Je n’aborderai pas les questions
juridiques, je ne suis
pas qualifié pour le faire, mais
en écoutant les diverses
remarques, les commentaires, je
pense que deux choses doivent
être très claires, qui toutes deux
relèvent de notre crédibilité. La
première répond à ce type de question : pourquoi se préoccuper de
dix prisonniers alors que nous en
avons cinq mille ? Il faut bien se dire
que nous ne sommes pas dans un
concours de victimes. A la seconde
même où nous entrons dans ce
concours nous avons tout perdu.
Nous ne sommes pas en concurrence avec les victimes, toutes
les victimes nous concernent, qu’elles soient peu nombreuses
ou multiples. Le sort de n’importe quel prisonnier me tient autant
à coeur que celui des treize mille prisonniers palestiniens, dont
30% de mineurs. C’est fondamental et ce n’est pas qu’une
question d’efficacité, c’est une question d’éthique. Quand on
a une position de principe, elle ne joue pas sur la quantité de
victimes, elle s’applique à ce qui se passe, à ce qui est en jeu.

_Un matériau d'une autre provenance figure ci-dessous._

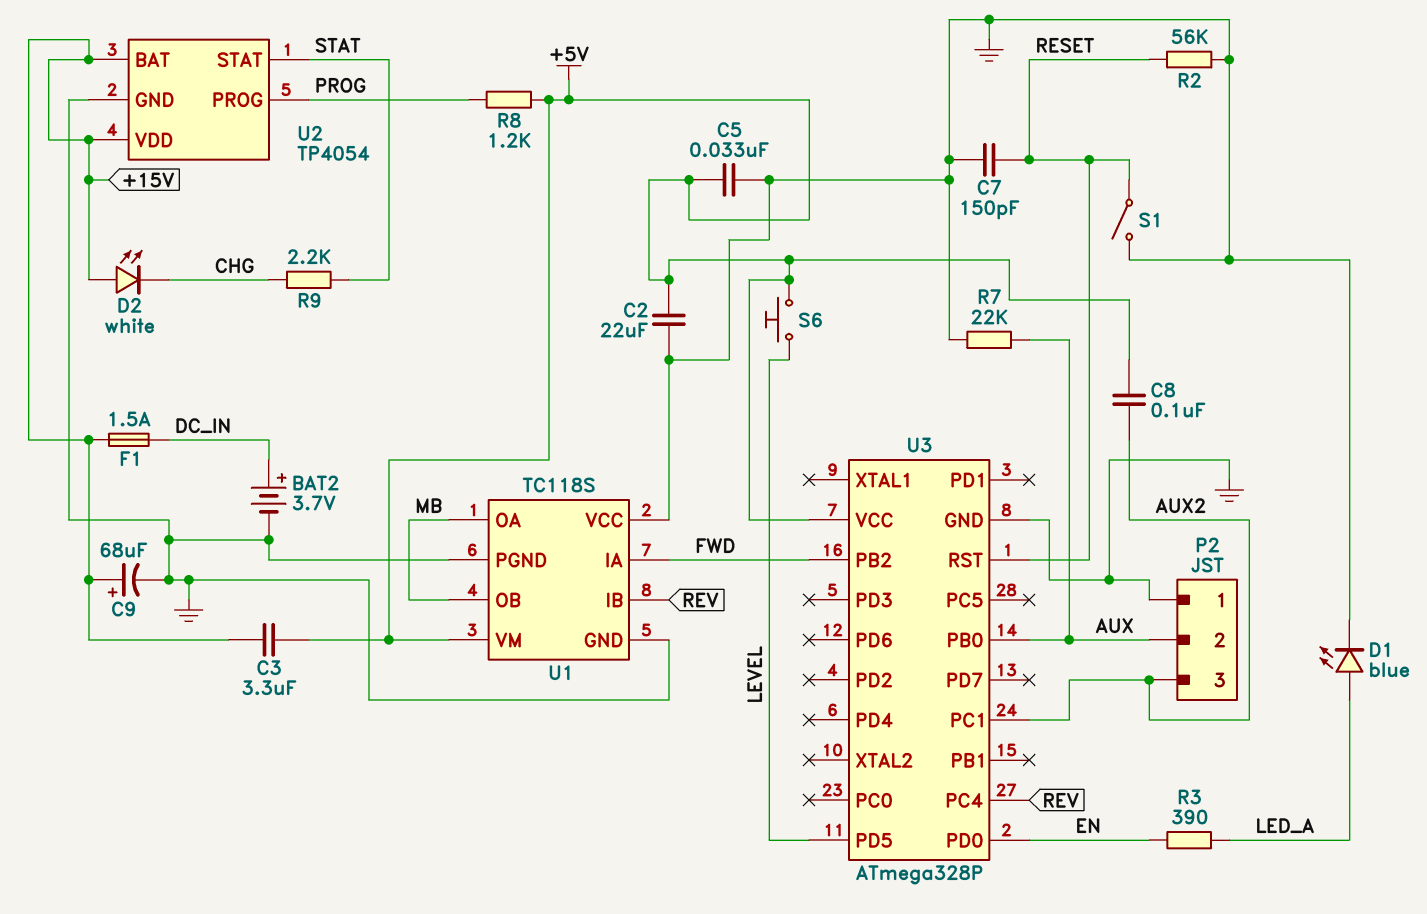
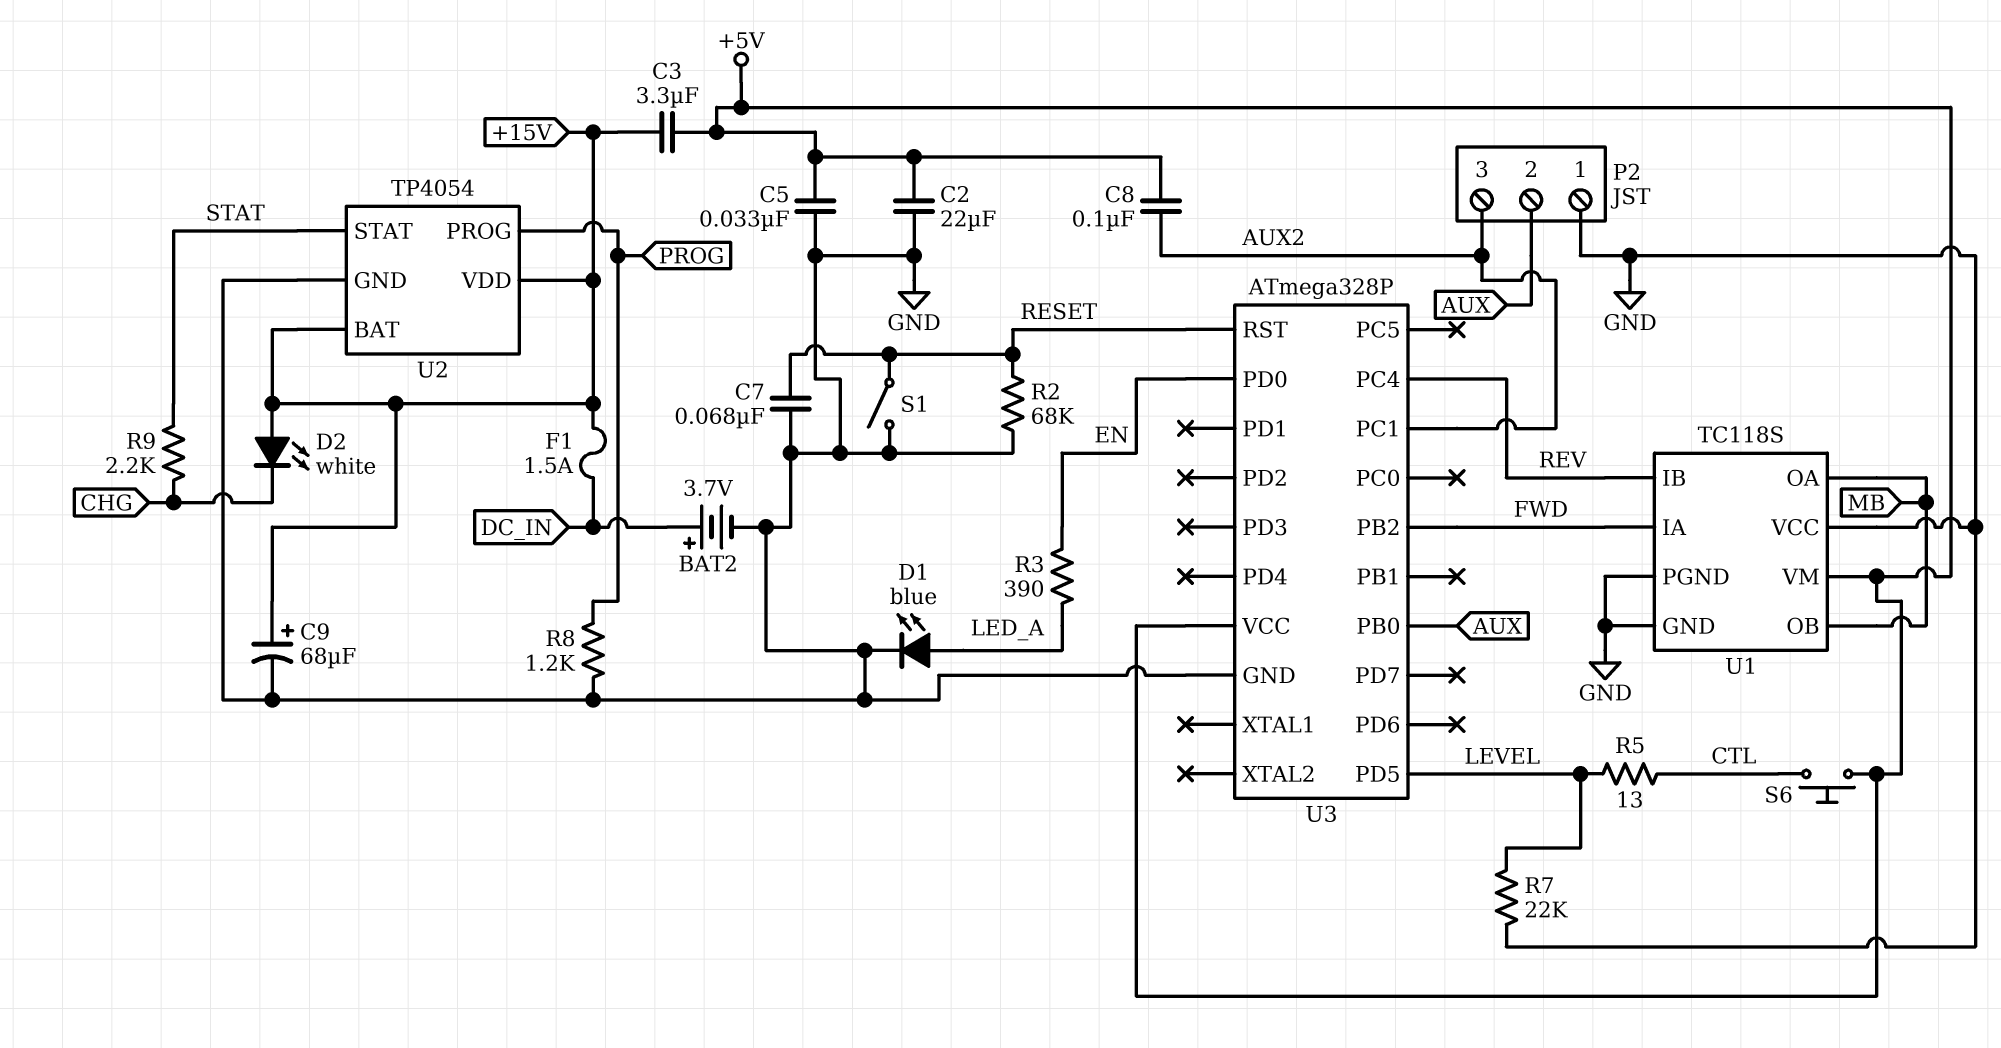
C7: 150pF (GND, RESET) -> 68nF (GND, RESET)
R2: 56k (GND, RESET) -> 68k (GND, RESET)
R5: none -> 13 (CTL, LEVEL)
R7: 22k (AUX, GND) -> 22k (GND, LEVEL)
R8: 1.2k (+5V, PROG) -> 1.2k (GND, PROG)
S6: button (+5V, LEVEL) -> button (+5V, CTL)

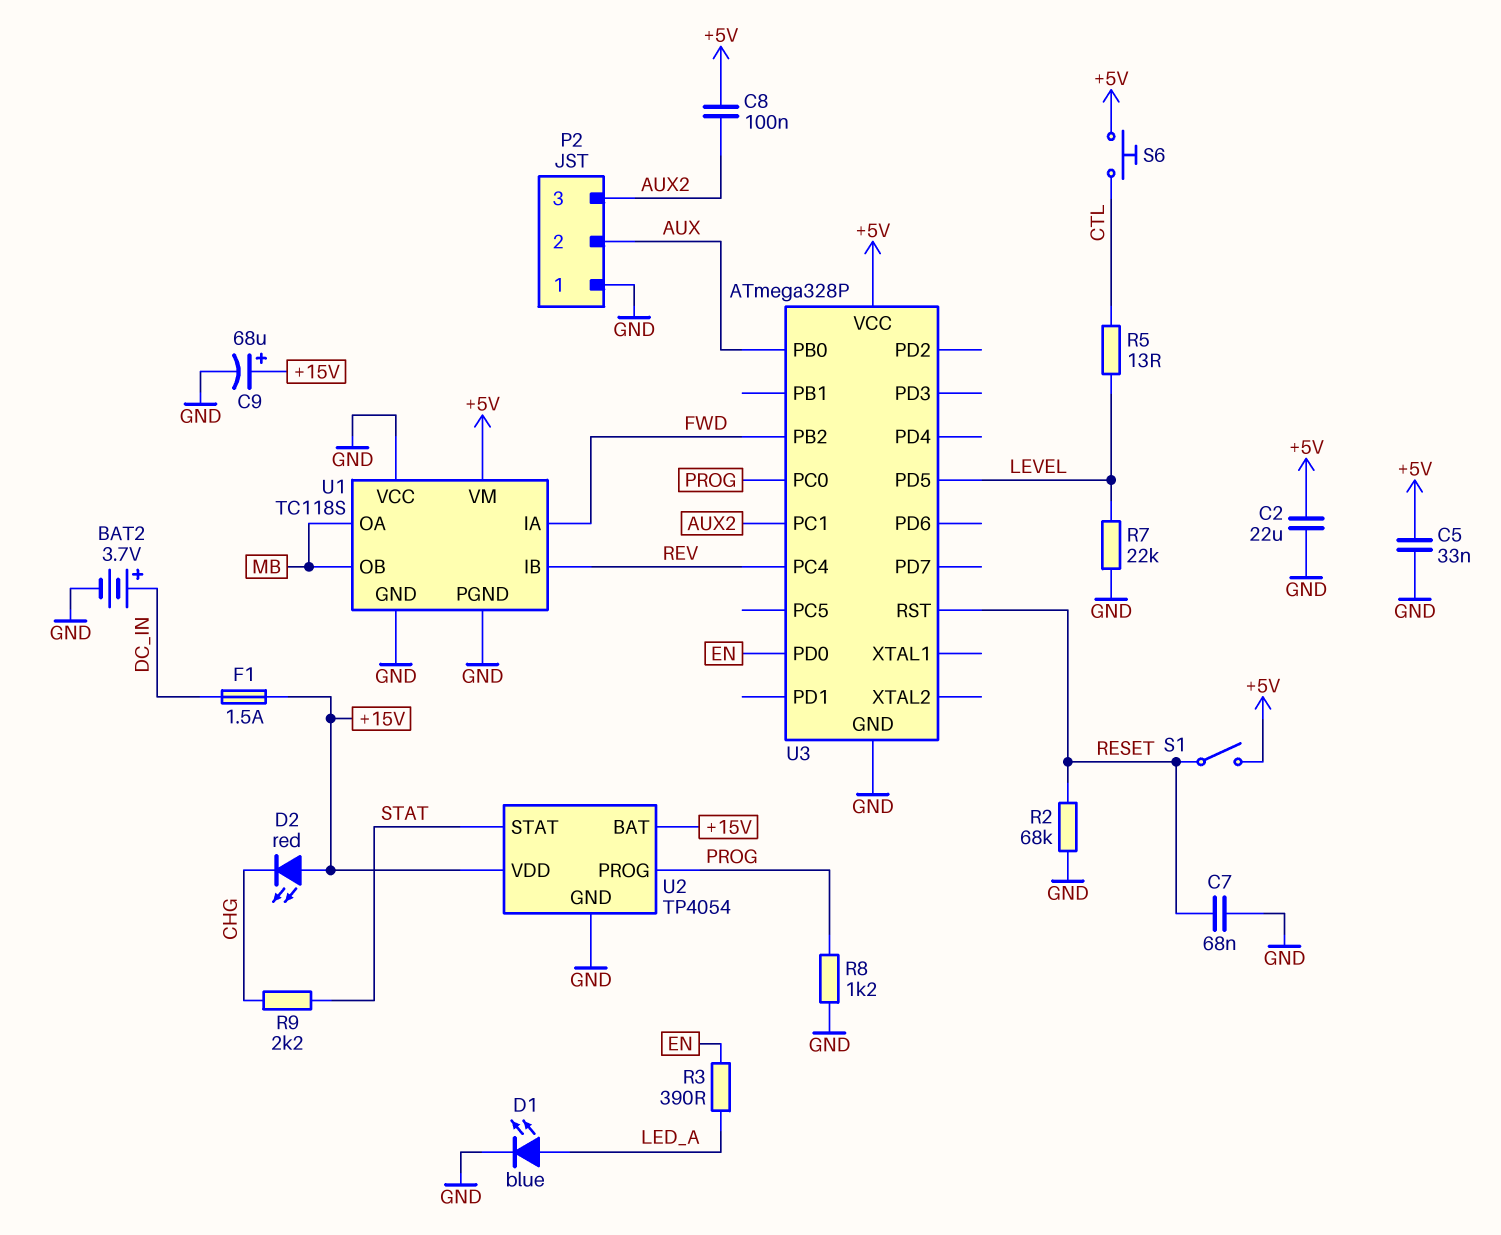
C3: 3.3uF (+5V, +15V) -> none
D2: LED white (A +15V, K CHG) -> LED red (A +15V, K CHG)
S1: switch (GND, RESET) -> switch (+5V, RESET)
U3 pin PC0: none -> PROG

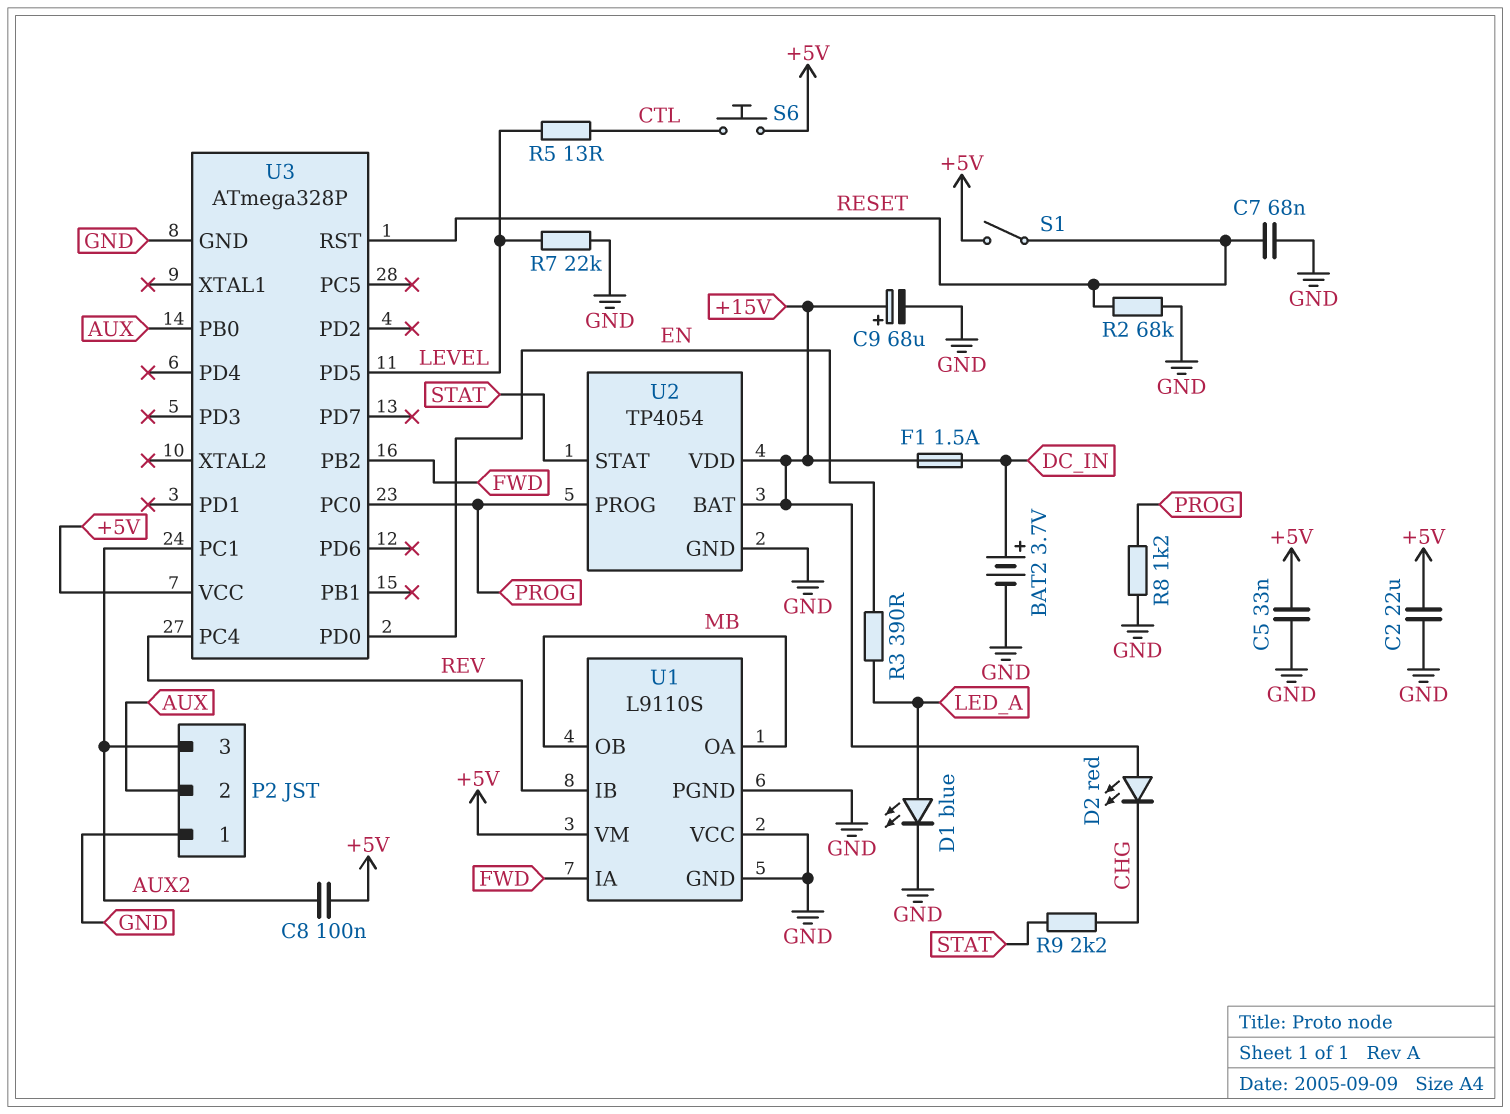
U1: TC118S -> L9110S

Ma deuxième remarque est du même ordre. En effet, pour être
crédibles et pour bien se battre, il convient de balayer aussi
devant notre porte. Il n’y a pas eu de procès pour Yasser Arafat,
pour toutes les raisons que l’on sait : les pressions, l’occupation,
le fait que nous soyons talonnés en permanence par
toute une série de despotismes ... Mais il faut avoir le courage
de dire que la partie palestinienne n’a pas non plus demandé
d’enquête. On ne peut pas constamment se vivre comme étant
au coeur d’un complot permanent et perpétuel. Il nous faut
aussi examiner nos propres responsabilités. Ainsi, par exemple,
à propos de la décision de la Cour internationale de La Haye [1],
qui est une gigantesque victoire, nous avons commis une erreur
monumentale : nous ne l’avons pas exploitée. Nous n’en avons
rien fait. Nous l’avons accrochée au mur, comme d’autres résolutions.
– Le génocide au Darfour
Ce qui se passe au Darfour est un génocide, et ce n’est pas
parce que les Américains, ou d’autres pays riverains, en tirent
profit, que ça n’en est pas
un ou que cela devient un
complot américain. Il y a un
génocide, il faut prendre
position par rapport à cela.
Et ce n’est pas seulement
pour que les gens nous
croient quand nous nous
levons contre des injustices
qui nous sont faites, c’est
une question de principe.
Sinon nous serions en train
de pratiquer ce que nous
reprochons en permanence
à l’autre, à savoir le « deux
poids deux mesures ». Certains
malheurs nous touchent,
d’autres non, et bien entendu ceux qui nous touchent
sont précisément ceux qui se passent chez nous. On ne peut
pas entrer dans ce type de démarche.
Nous ne sommes pas dans une course pour savoir qui souffre
le plus, qui déplore le plus de morts. Tout nous concerne. C’est
cela notre choix. Et notre choix est presque -et je le dis en tant
que Palestinien-, notre choix de la Palestine est presque abstrait.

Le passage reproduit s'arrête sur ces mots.